The current hot topic of debate in the world of small business is: does being customer centric play a role in success? Can great customer service alone do the job? Can being customer centric be detrimental?
Every company with a client list relies heavily on their customer service to retain those clients throughout the years.
“It is the provision of service to customers before, during and after the sale of a product or service.”
The question here is whether being customer centric is a beneficial or detrimental strategy for small businesses. The debate is heated, as many believe that becoming customer centric implies that the customer is always right, and that the customer shall be satisfied at any cost.

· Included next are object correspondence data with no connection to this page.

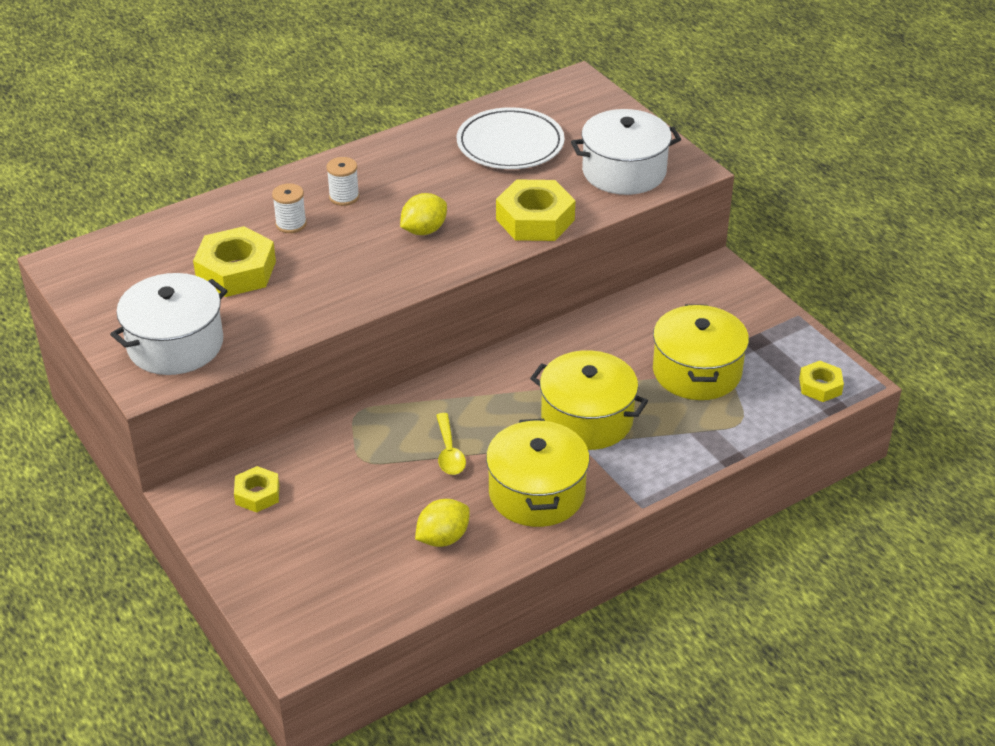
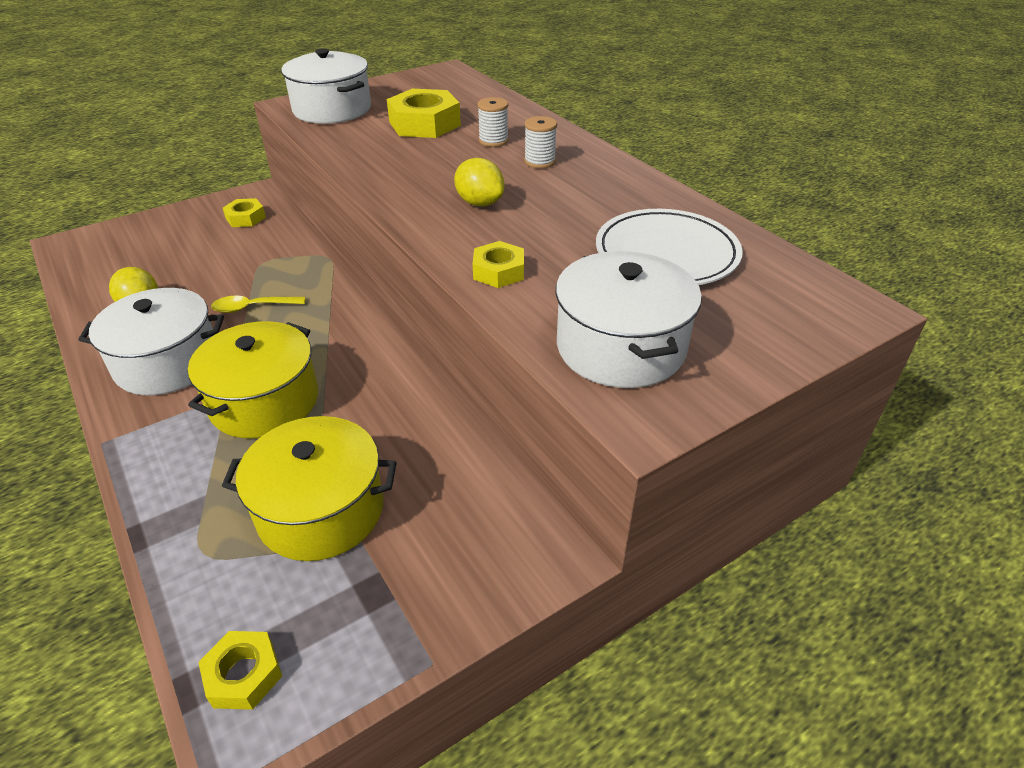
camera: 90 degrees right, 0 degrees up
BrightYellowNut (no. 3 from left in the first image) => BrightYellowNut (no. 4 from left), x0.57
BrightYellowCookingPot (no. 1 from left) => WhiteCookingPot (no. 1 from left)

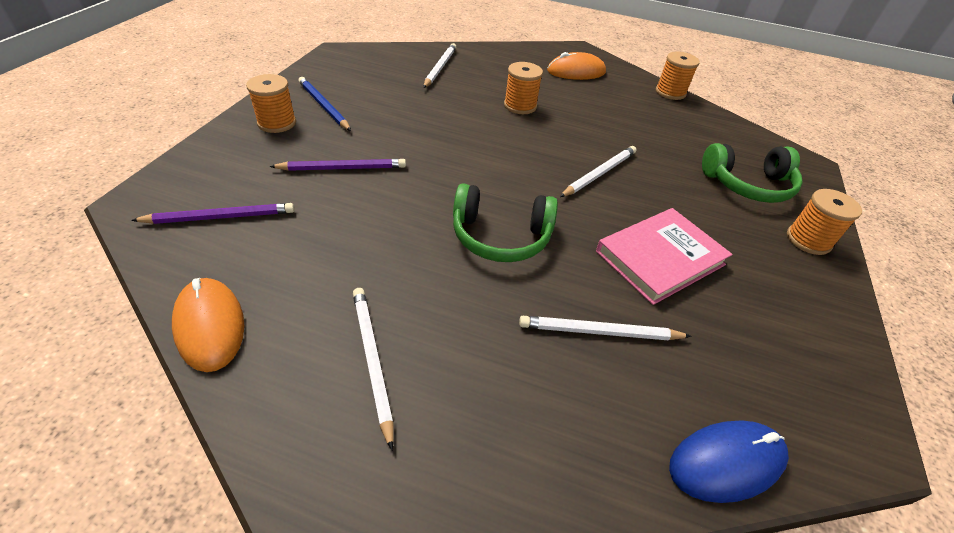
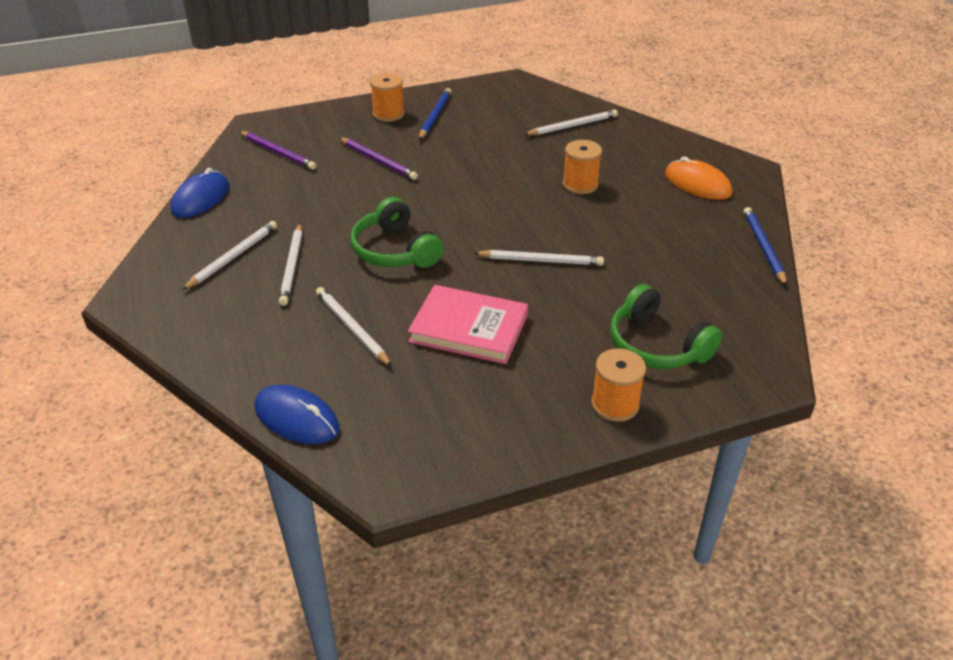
camera: 55 degrees right, 5 degrees down
OrangeSpool (no. 3 from left) => RoyalBlueLeadPencil (no. 2 from left)
OrangeComputerMouse (no. 1 from left) => RoyalBlueComputerMouse (no. 1 from left)
nothing => WhiteLeadPencil (no. 2 from left)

A small business would most likely suffer in this environment, as budgets are often too tight to accommodate such an approach.
Some have broken customer centricity down into a more streamlined formula that can easily be applied to each customer, in each sale.

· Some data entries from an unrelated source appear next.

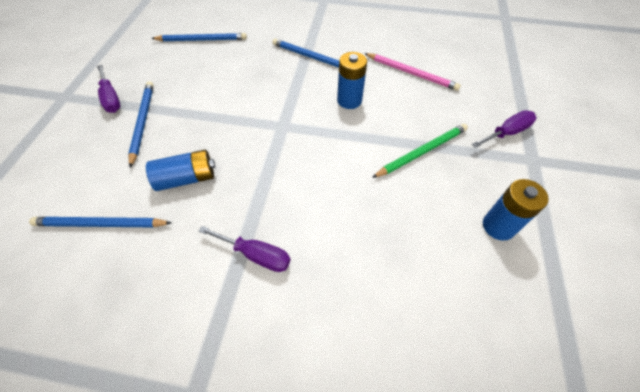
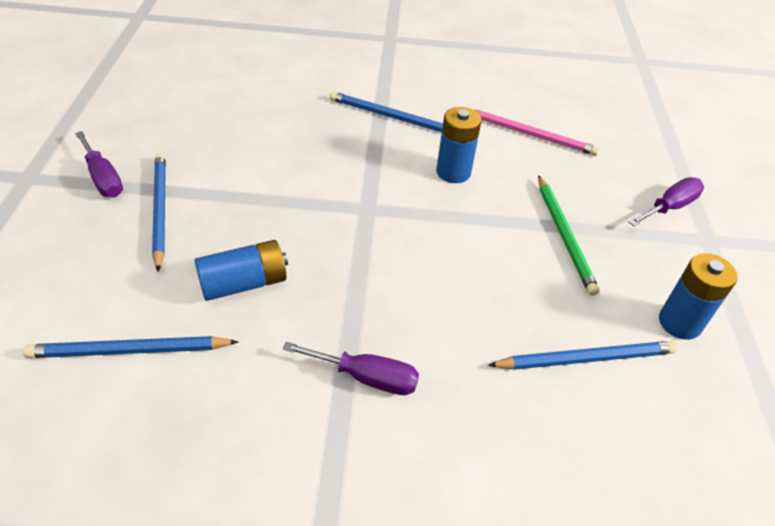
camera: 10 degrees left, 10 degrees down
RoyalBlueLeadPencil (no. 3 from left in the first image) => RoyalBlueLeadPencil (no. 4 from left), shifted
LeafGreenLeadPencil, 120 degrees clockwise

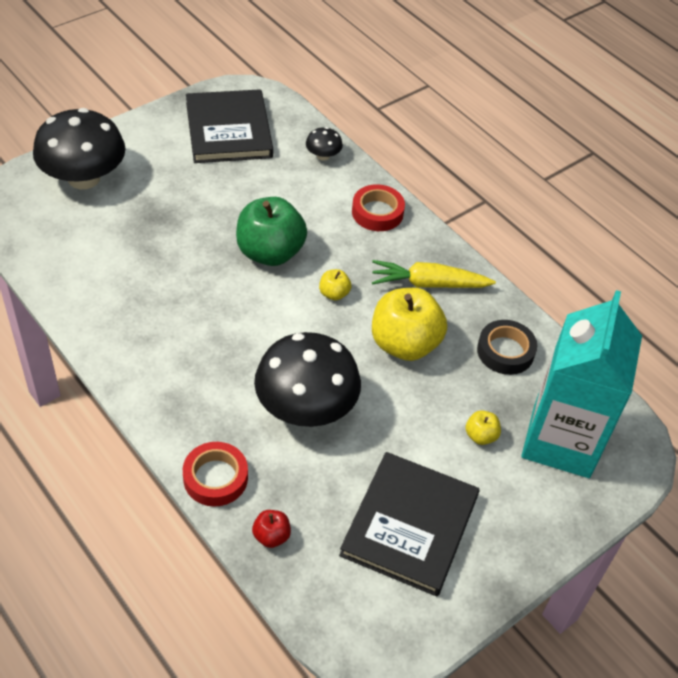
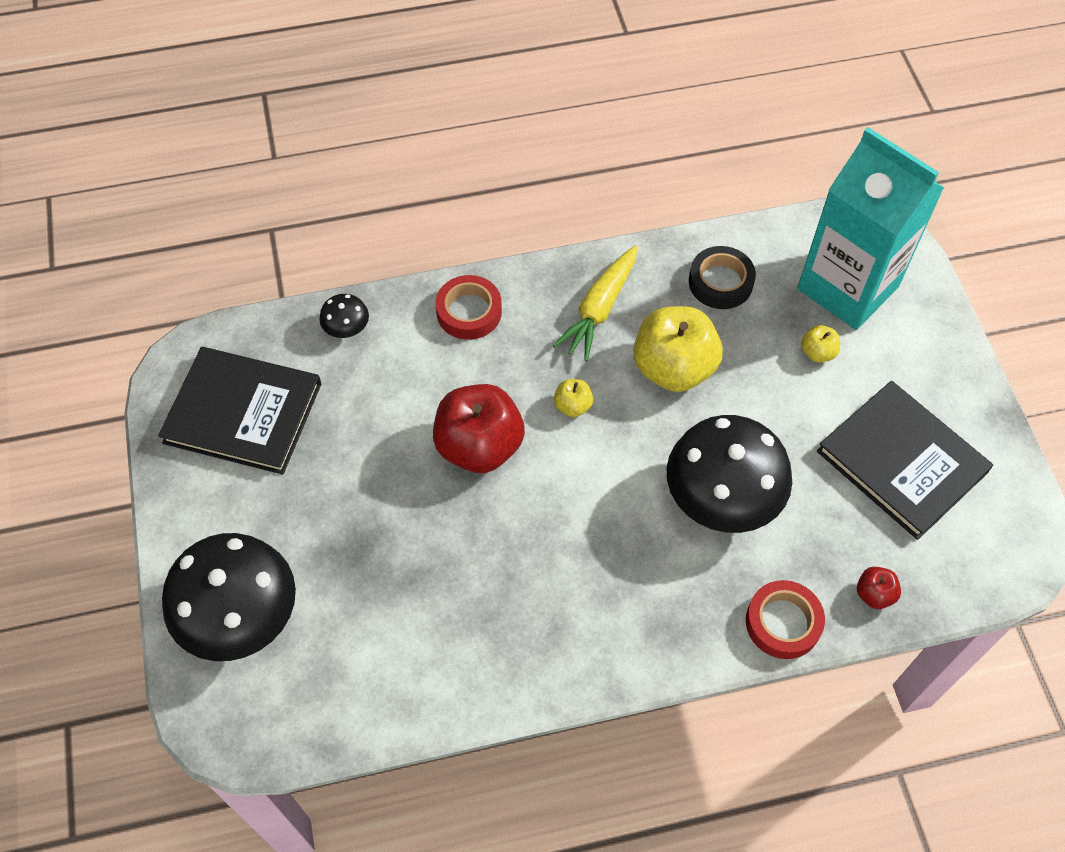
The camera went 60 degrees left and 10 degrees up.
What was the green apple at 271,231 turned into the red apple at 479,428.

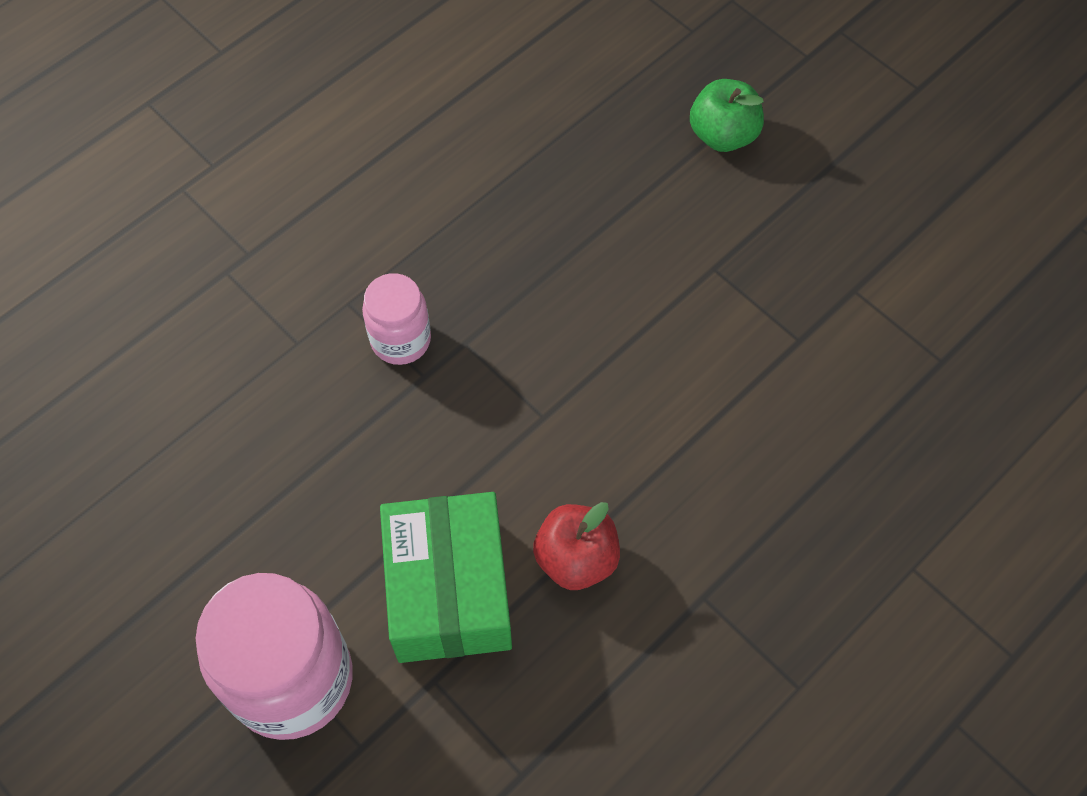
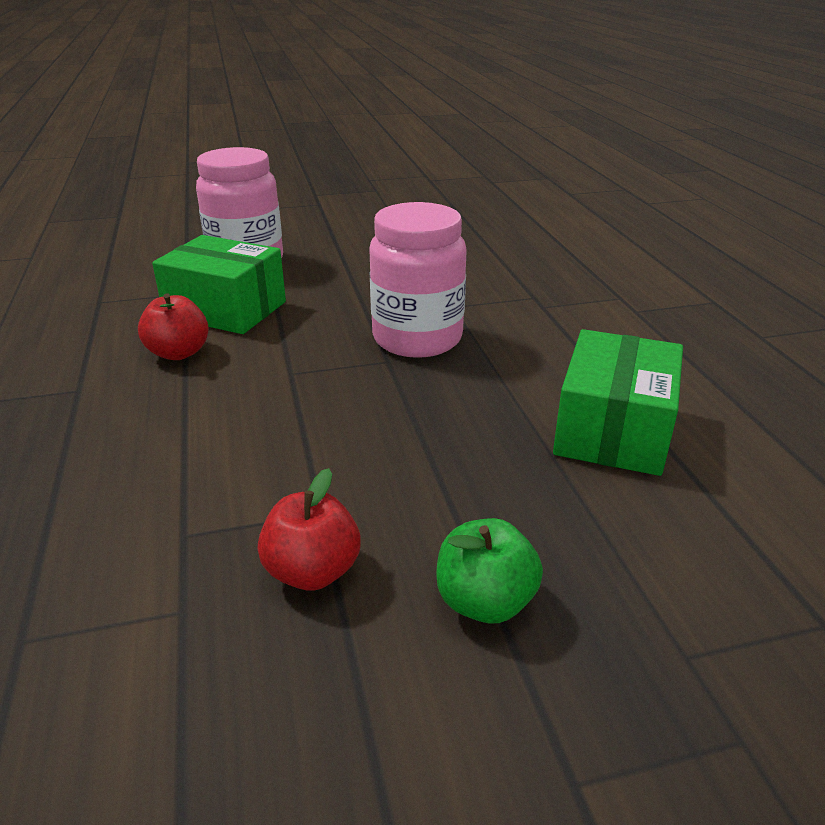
The camera went 120 degrees right and 30 degrees down.
The second view gained the red apple at 309,529.
The second view gained the green box at 618,402.
The size of the pink jar at 396,319 changed by a factor of 1.82.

1. Awareness and Consideration: Be aware of what the client is looking for and make sure you are offering that, at all stages of the communication.
2. Select and Buy: Streamline your purchasing process to make sure that it is as simple as possible for clients to buy from you.

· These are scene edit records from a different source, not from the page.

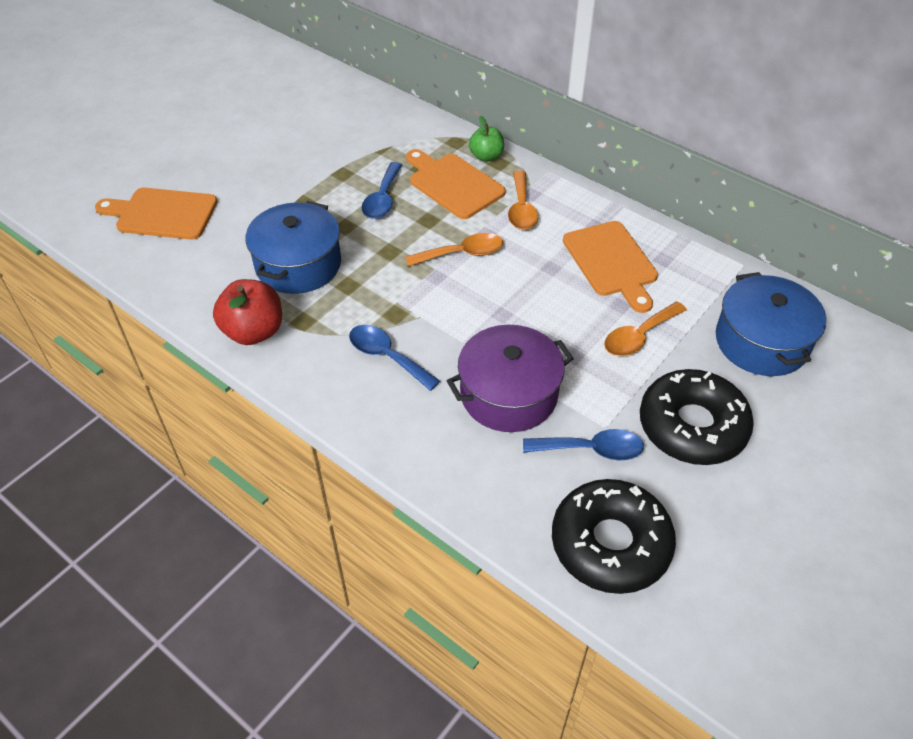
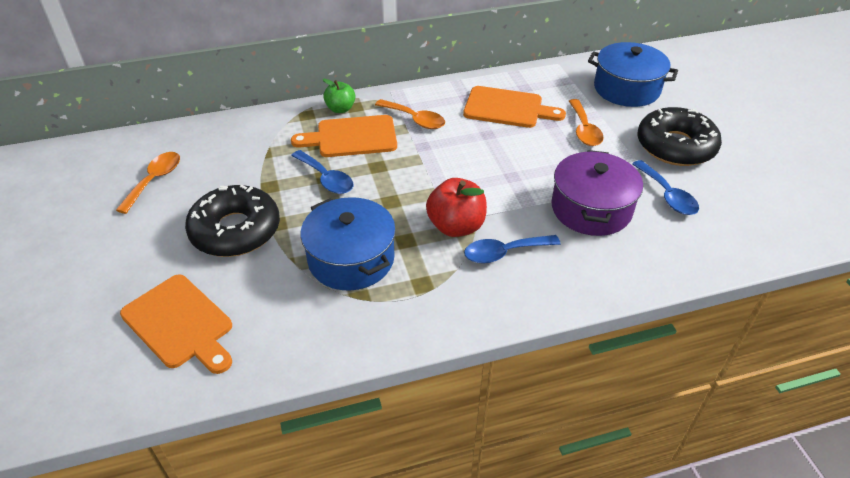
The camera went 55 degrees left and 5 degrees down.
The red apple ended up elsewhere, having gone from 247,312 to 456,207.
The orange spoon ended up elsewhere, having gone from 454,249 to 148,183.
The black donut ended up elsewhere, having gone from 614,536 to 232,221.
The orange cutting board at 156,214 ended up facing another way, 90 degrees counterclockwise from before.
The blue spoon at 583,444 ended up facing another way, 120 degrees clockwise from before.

3. Initial Experience: Prevent buyer’s remorse by actively engaging your clients from the initial buy, inquiring immediately about their level of satisfaction; in other words, nip problems in the bud.
4. Use, Learn and Support: This is the crucial part of customer retention, post sale and follow up – you must continue to nurture the relationship at all times.
5. Repurchase and Recommend: A successful completion of stages 1-4 will ensure you arrive at the last stage where you have engaged your clients into generating new business seamlessly.
We offer customer centricity support tools that include Survey and Feedback features that will encourage your clients to evaluate your services at all stages.
While customer centricity embraces the contested belief that the customer must ‘always be right’, in the long run, its customer retention benefits should not be overlooked as a strategy for small business owners.
Being customer centric is defined as “creating a positive consumer experience at the point of sale, or post sale”. More simply put, it means putting the customer at the center of a company’s marketing efforts, without the main focus being solely on closing the sale.